Un nuovo intervento sul significato e le conseguenze della recente affermazione elettorale del Movimento 5 Stelle

In Italia, oggi, nel 2012, c’è una nuova Santa Alleanza, una riunione di tutti i partiti della Seconda Repubblica in una caccia contro uno spauracchio mostruoso, lo spettro del grillismo. Il successo del M5S nella recente tornata elettorale amministrativa ha agitato le acque stagnanti e maleodoranti della politica italiana.

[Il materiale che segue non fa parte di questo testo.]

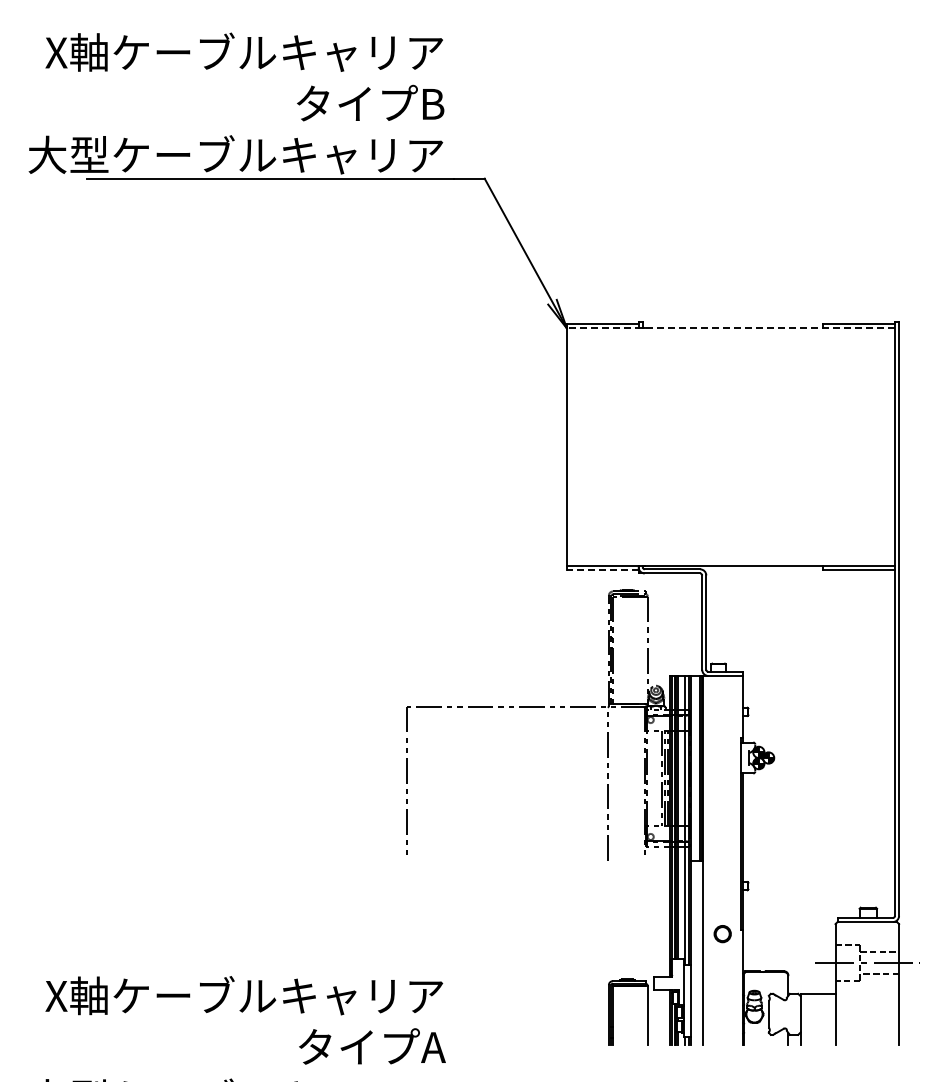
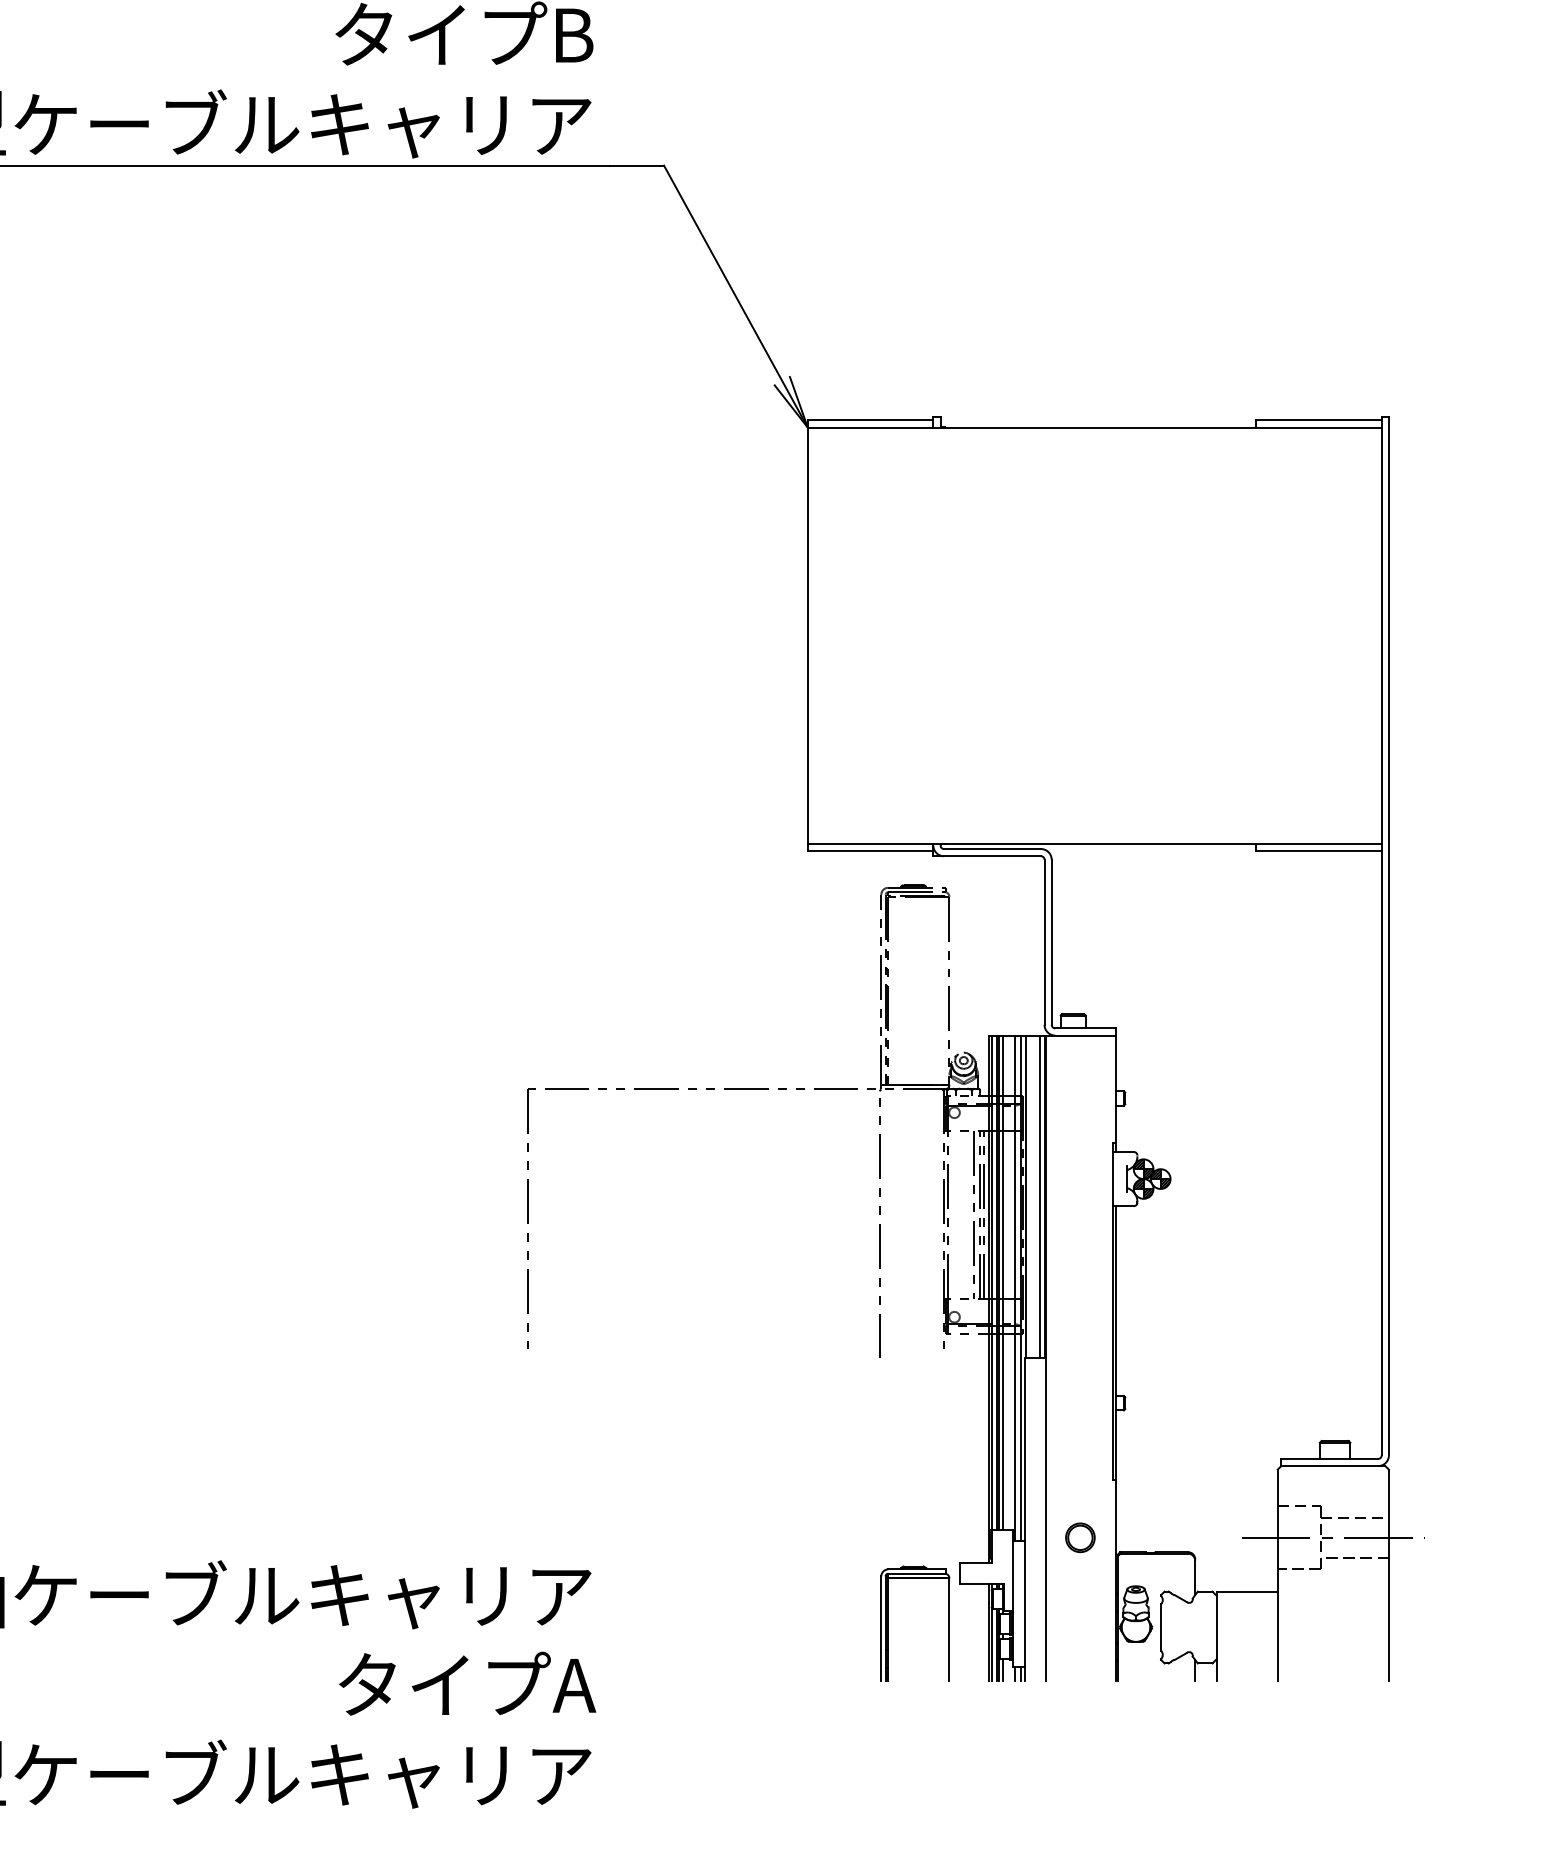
line: (730, 328) -> (1094, 427), dashed -> solid
line: (602, 570) -> (870, 851), dashed -> solid
circle: (722, 934) -> (1080, 1538), moved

Come mai questa vittoria del M5S ha seminato il panico nelle forze politiche, in particolare in quelle di “sinistra”? Va detto preliminarmente che vi è stata sino a qualche mese fa una generale sottovalutazione del fenomeno. Nel primo VDay  del 2007 a Bologna, un Beppe Grillo molto più bravo delle forze politiche a captare i sentimenti popolari disse: “I politici penseranno che noi siamo dei mattacchioni, e che stiamo scherzando. Ma quando capiranno che siamo tremendamente seri, per loro sarà troppo tardi”. Le cause principali di questi attacchi di panico  politico sono due.

La prima è che la stragrande maggioranza degli attivisti e dell’elettorato del M5S è composta da giovani. Questa classe politica è letteralmente terrorizzata dal fatto che molti giovani sono passati direttamente dall’astensionismo o dalla delega, alla militanza bypassando le vecchie forze politiche.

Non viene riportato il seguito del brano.